Human Immunoglobulin (Ig)M(+)IgD(+) Peripheral Blood B Cells Expressing the CD27 Cell Surface Antigen Carry Somatically Mutated Variable Region Genes: CD27 as a General Marker for Somatically Mutated (Memory) B Cells

Immunoglobulin (Ig)M(+)IgD(+) B cells are generally assumed to represent antigen-inexperienced, naive B cells expressing variable (V) region genes without somatic mutations. We report here that human IgM(+)IgD(+) peripheral blood (PB) B cells expressing the CD27 cell surface antigen carry mutated V genes, in contrast to CD27-negative IgM(+)IgD(+) B cells. IgM(+)IgD(+)CD27(+) B cells resemble class-switched and IgM-only memory cells in terms of cell phenotype, and comprise ∼15% of PB B lymphocytes in healthy adults.

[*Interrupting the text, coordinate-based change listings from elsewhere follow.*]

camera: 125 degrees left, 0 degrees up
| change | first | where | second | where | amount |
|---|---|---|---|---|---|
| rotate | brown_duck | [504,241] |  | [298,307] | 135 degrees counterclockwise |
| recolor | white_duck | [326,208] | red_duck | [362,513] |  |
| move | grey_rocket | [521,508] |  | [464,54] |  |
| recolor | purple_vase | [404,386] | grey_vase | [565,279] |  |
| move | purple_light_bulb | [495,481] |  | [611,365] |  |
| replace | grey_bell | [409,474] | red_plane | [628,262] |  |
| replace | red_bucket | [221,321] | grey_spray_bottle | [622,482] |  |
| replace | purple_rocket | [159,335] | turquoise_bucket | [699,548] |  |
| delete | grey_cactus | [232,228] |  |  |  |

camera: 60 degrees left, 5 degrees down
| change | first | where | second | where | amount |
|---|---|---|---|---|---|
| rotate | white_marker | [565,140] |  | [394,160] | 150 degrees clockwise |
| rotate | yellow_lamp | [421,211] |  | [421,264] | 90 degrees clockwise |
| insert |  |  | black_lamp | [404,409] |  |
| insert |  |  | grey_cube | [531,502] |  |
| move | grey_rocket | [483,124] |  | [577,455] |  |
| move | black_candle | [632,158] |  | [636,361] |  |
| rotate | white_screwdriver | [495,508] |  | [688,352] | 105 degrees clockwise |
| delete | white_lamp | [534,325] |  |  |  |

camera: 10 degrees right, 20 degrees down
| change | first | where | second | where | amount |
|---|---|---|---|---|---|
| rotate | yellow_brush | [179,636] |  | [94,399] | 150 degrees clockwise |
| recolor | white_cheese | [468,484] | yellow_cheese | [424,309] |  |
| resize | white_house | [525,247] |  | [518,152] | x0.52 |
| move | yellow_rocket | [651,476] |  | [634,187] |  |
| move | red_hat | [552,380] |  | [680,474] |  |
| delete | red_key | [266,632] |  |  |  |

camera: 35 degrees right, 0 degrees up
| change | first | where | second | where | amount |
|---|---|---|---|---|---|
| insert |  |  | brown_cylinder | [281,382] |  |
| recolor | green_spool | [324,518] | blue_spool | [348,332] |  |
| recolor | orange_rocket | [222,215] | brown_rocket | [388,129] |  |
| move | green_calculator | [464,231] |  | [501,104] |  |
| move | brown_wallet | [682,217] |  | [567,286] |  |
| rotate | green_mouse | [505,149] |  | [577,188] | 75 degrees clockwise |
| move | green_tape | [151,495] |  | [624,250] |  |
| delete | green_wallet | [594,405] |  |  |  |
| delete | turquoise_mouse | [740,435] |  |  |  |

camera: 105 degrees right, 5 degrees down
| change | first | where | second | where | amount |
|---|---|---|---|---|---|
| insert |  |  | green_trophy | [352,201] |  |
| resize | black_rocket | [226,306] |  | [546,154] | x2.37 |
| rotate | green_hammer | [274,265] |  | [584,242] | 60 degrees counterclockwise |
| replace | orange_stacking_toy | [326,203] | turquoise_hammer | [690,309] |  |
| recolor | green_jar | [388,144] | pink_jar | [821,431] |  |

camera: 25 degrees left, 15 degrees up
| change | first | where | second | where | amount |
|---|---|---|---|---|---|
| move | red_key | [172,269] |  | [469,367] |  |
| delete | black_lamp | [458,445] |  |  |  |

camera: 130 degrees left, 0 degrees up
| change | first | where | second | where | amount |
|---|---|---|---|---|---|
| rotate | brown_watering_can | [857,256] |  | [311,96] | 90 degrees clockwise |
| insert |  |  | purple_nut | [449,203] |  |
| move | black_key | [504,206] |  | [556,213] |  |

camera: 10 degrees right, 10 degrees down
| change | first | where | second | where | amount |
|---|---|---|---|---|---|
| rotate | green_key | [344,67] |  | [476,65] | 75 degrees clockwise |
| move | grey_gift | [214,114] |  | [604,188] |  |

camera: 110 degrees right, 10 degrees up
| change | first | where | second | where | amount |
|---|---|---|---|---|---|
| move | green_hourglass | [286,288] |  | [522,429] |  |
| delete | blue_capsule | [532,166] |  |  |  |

Moreover, a very small population (<1% of PB B cells) of highly mutated IgD-only B cells was detected, which likely represent the PB counterpart of IgD-only tonsillar germinal center and plasma cells. Overall, the B cell pool in the PB of adults consists of ∼40% mutated memory B cells and 60% unmutated, naive IgD(+)CD27(−) B cells (including CD5(+) B cells). In the somatically mutated B cells, V(H) region genes carry a two- to threefold higher load of somatic mutation than rearranged V(κ )genes. This might be due to an intrinsically lower mutation rate in κ light chain genes compared with heavy chain genes and/or result from κ light chain gene rearrangements in GC B cells. A common feature of the somatically mutated B cell subsets is the expression of the CD27 cell surface antigen which therefore may represent a general marker for memory B cells in humans.